I think I’ve only posted about it once, but I’ve long been extremely skeptical of “digital identity” technologies — evil, hopeless, overhyped (no, giving users control of their identities will not save democracy nor make a pony appear, and there are no scare quotes around the preceding words because I haven’t cornered the market on scare quotes), often more than one of these.
OpenID has been the most reasonable identity technology to come along, mostly because it does very little and builds on existing standards. I still think it’s overhyped. Evan Prodromou recently posted an informative essay on OpenID Privacy Concerns. This bit jumped out at me:
The key to mitigating this, of course, is using strong security on the OpenID provider. The good news is that since your authentication is centralized, you can use much stronger authentication than most Web sites support. I really appreciate using browser certificate authentication on certifi.ca — it’s a very strong system that’s (almost) immune to phishing, brute-force attacks, or other password-stealing scams.

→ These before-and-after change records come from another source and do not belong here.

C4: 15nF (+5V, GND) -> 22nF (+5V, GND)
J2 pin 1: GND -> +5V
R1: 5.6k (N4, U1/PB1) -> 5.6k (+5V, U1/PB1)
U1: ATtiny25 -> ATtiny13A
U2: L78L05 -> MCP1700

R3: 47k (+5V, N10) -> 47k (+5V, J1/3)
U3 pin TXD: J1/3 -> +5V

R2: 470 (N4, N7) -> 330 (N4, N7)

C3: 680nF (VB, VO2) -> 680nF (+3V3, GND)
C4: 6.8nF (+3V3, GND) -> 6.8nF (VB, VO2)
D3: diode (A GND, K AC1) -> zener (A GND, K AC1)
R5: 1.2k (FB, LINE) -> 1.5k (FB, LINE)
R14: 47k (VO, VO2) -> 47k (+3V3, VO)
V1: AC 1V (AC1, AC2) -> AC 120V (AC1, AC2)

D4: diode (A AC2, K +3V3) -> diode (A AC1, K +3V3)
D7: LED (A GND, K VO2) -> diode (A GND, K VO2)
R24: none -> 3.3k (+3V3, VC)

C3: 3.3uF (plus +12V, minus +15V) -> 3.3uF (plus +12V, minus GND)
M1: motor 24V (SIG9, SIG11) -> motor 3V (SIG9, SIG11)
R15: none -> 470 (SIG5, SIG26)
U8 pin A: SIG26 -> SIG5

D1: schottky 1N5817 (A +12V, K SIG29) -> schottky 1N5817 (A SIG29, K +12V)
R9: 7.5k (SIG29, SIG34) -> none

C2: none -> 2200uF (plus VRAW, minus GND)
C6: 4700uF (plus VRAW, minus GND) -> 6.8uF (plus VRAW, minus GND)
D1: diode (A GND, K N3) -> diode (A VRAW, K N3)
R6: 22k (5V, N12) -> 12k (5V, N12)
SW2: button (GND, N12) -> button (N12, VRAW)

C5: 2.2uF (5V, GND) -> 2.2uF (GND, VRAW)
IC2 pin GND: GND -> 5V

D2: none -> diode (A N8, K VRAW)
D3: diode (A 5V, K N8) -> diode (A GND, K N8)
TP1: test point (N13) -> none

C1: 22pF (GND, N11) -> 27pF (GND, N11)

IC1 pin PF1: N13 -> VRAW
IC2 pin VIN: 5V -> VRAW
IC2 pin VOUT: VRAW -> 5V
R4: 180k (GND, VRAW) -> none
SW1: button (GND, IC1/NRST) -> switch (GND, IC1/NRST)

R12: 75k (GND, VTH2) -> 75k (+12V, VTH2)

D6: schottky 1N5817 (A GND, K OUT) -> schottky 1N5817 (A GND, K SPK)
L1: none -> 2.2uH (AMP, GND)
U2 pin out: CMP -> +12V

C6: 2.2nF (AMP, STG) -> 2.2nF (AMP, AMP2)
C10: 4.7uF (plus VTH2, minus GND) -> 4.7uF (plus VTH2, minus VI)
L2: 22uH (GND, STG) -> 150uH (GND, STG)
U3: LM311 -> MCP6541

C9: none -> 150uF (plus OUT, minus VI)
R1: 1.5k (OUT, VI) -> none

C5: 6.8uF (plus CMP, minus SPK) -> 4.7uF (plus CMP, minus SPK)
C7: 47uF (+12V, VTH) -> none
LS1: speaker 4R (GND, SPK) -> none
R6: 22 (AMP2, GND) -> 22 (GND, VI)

The good thing about OpenID is that it moves authentication to parties that are presumably good at that and can offer stronger authentication methods, without the sites and services you want to login to having to know anything about authentication technologies (apart from having implemented OpenID login).
I knew that an OpenID provider could authenticate however they want, but the usefulness of this did not click until reading the above, though I’m sure it’s been pointed out to me before.
I fairly frequently use the total lack of adoption of browser certificates as a negative example to be learned from when people try to solve supposed problems by throwing crypto into a supposed solution. Perhaps in the distant future this example won’t work, because OpenID (or something else that abstracts out authentication method) is widely implemented, making strong authentication relatively useful and usable.
In the meantime, I’m still a big fan of super simple methods of going passwordless.
Great points about OpenID. This post changed my perspective on it.
A related security benefit is that if sites like Digg don’t have their own auth system, their doesn’t have any user account data or account management software to compromise.
I’m starting to think that the benefit is better security. Convenience is the same or worse until the ocean has been boiled and everybody is using OID. Usability is definitely worse, since the whole handshake is confusing as heck.